The next bits were fast takes, a catalog of joint birthday parties, bad haircuts, and complex orthodontia. Siblings, parents, grandparents, and other relatives filtered through in various fashion mishaps.
The last one was a long shot, taken when we were about seven. I didn’t even understand the significance of it when I’d picked it out and smoothed it into the end of the movie.
It was taken at Rehoboth Beach, probably within a mile of this very place. The camera showed the four of us holding hands in the rough surf, jumping waves, shouting and screaming.
It was just like now. Exactly as we had done the afternoon before and early that morning. As I looked at the screen I could feel the cold, salty water covering my hands, linked with Bee’s on one side and Lena’s on the other. I could hear Carmen’s shrieks of joy in my ear. Different times we lined up in a different order. It didn’t matter the order.

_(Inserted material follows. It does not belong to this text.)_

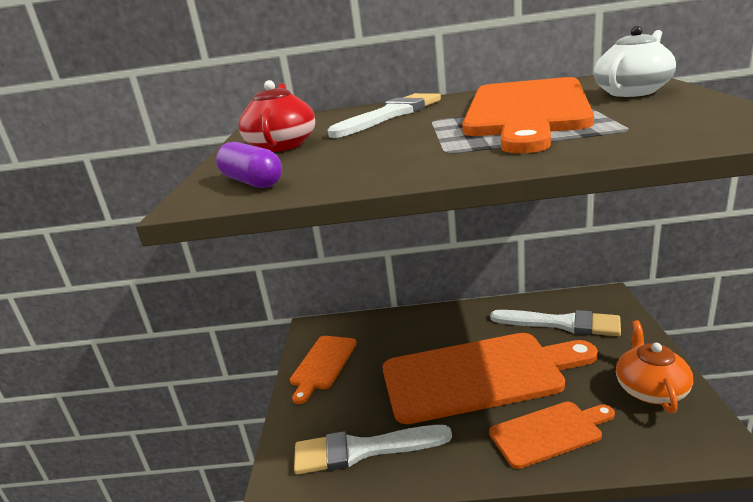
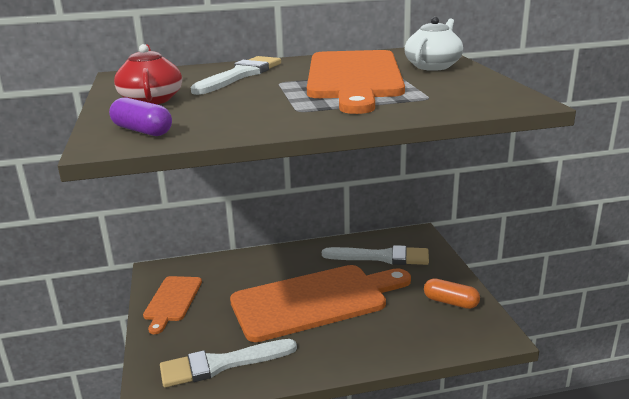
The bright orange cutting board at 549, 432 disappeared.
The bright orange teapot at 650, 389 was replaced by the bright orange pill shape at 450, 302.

The image stayed on the screen and we all watched it, even when it went still.
Back then was exactly the same as now. To brave the undertow, we had learned to hold hands.
QUESTIONS FOR DISCUSSION
1. The novel opens with a first-person narrative by Tibby. Why do you think the author selected this character to frame the story? Would you have selected another character, and if so, what would he or she say?
2. Epigraphs (short quotations) from a variety of sources—song lyrics, remarks by real-life personalities, fictitious sayings by the novel’s characters—are used to separate sections of the book. Which one is your favorite? Why?
3. Of the four girls, whom are you most like? Whose first year of college would you most like to follow?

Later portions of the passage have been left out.